I have found a case of an artist remastering their album but changing the actual recordings significantly enough that I’m unsure of how to go about organizing their data. Their remaster has new instrument tracks and are sort of updated takes on their original recordings. In this case, should the album go under the original release group with the “remastered” disambiguation or should it be a separate release group entirely?
Appreciate any insight. Thank you.
Does it still have the original recordings as well? Then it’s still the same release group. If a recording has new parts added to the mix, i.e. new instrument parts, it’s not a remaster, but a remix. Don’t use remastered disambiguation, use remix. This way someone won’t come behind after and merge the recordings into the originals. We don’t separate remastered recordings, but we do separate remixes. As far as your other question, they are usually with the original if it’s just updating (i.e. Beatles or Pink Floyd, etc. 2019 remix, etc.), even if the originals aren’t there, but it can have it’s own release group if you feel it’s significant enough to warrant it.
Sometimes they call remixes “remasters”. A true remaster is usually identical but cleaned up or volume adjusted, etc., but the recording is the same. If they are altering the recording by adding or removing something, it’s technically a remix.

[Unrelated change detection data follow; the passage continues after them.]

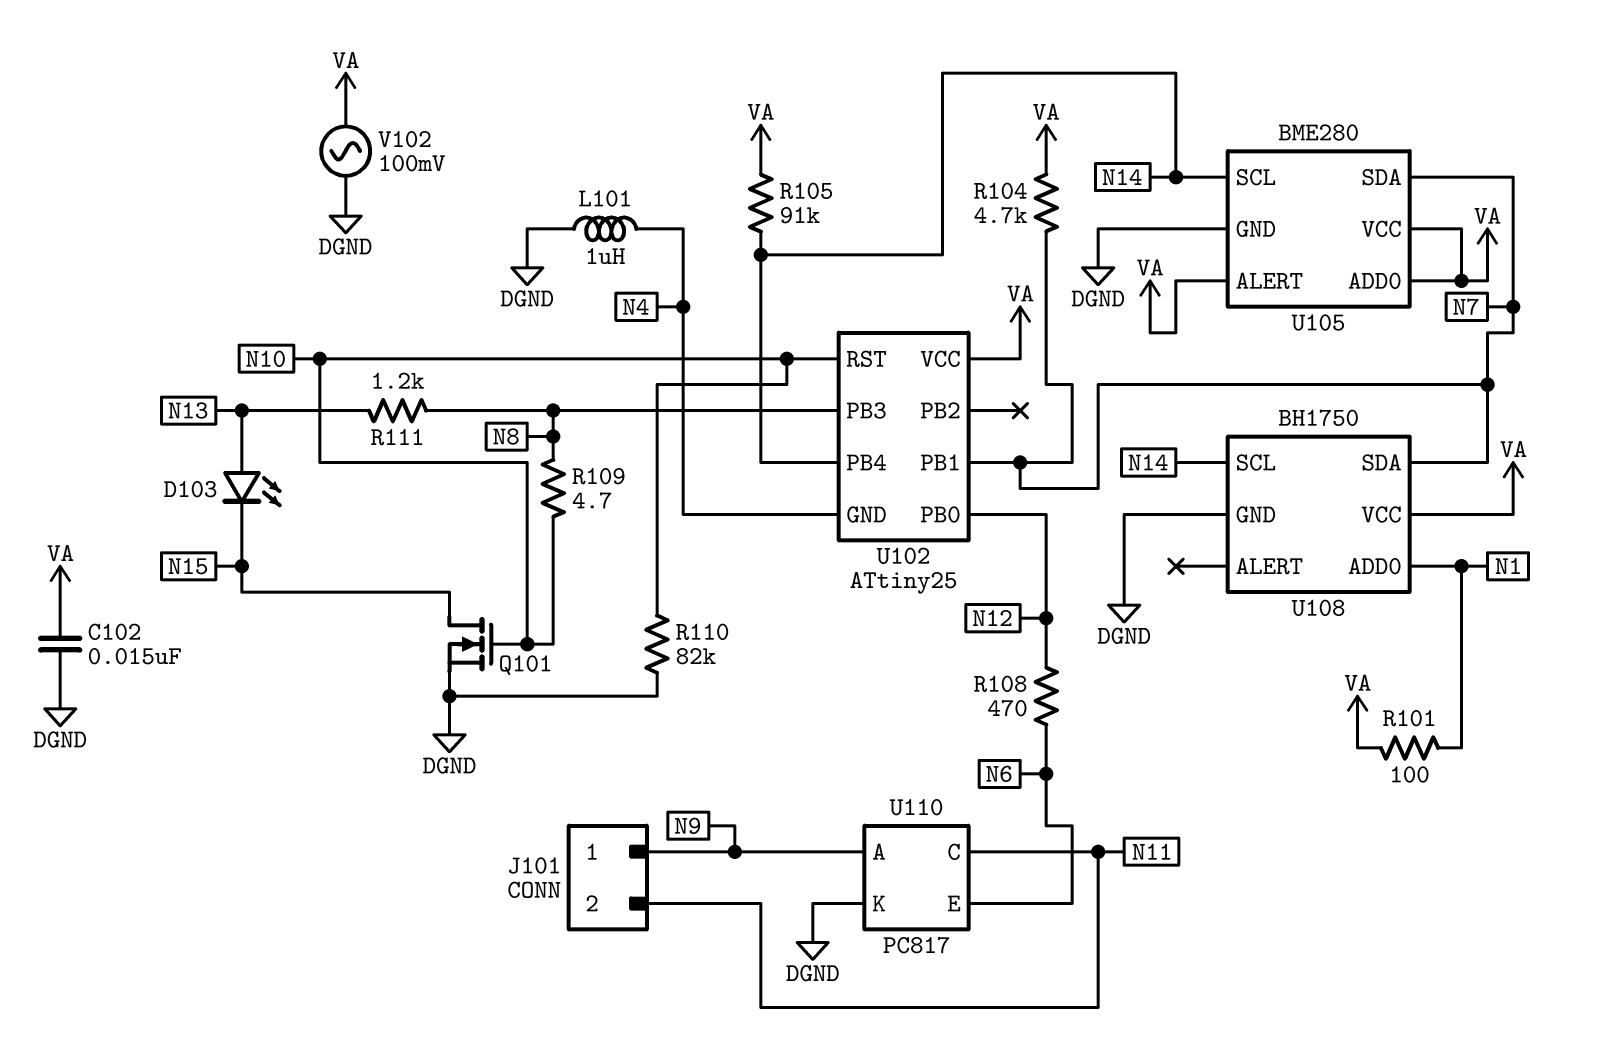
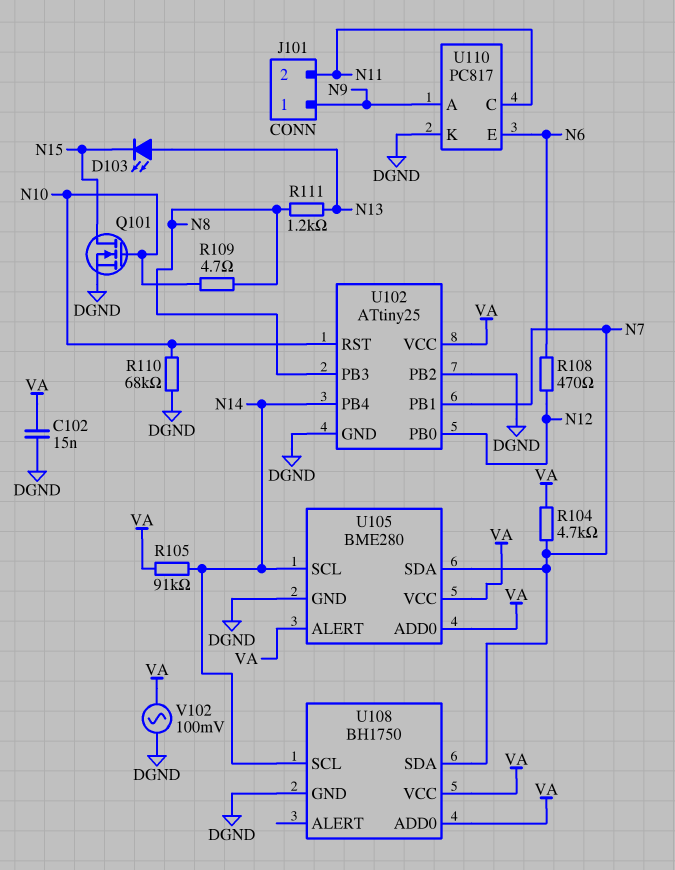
L101: 1uH (DGND, N4) -> none
R101: 100 (N1, VA) -> none
R110: 82k (DGND, N10) -> 68k (DGND, N10)
U102 pin GND: N4 -> DGND
U102 pin PB2: none -> DGND
U108 pin ADD0: N1 -> VA

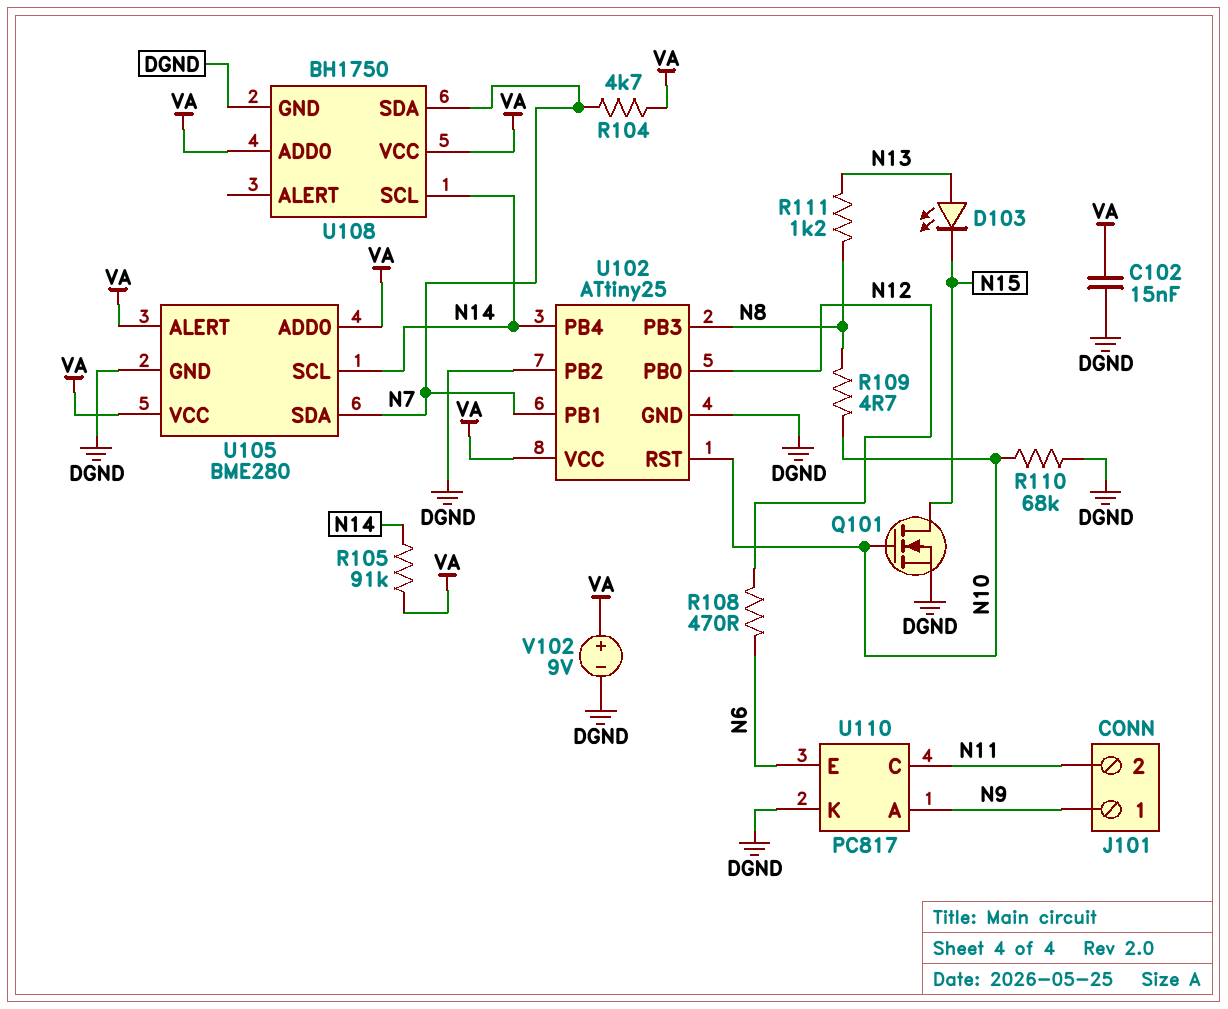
V102: AC 100mV (DGND, VA) -> 9V (plus VA, minus DGND)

Thank you for the insight. I should have mentioned this before, not sure how it slipped past me, but, the official name of the album has “(Remastered)” in it. So, even though it may not technically be a remaster in the traditional sense, that is part of the title the artist gave it.
At this point, I think a separate release group would make the most sense. What do you think about using the official name, e.g. “<Album Name (Remaster)>” with the disambiguation " remix"?
If “remastered” is actually printed on the cover art, than yes, it goes in the title as ETI. However, if a recording is different than add remix as disambiguation so that the recording won’t be merged into the original.
Perfect, thanks a ton for your advice.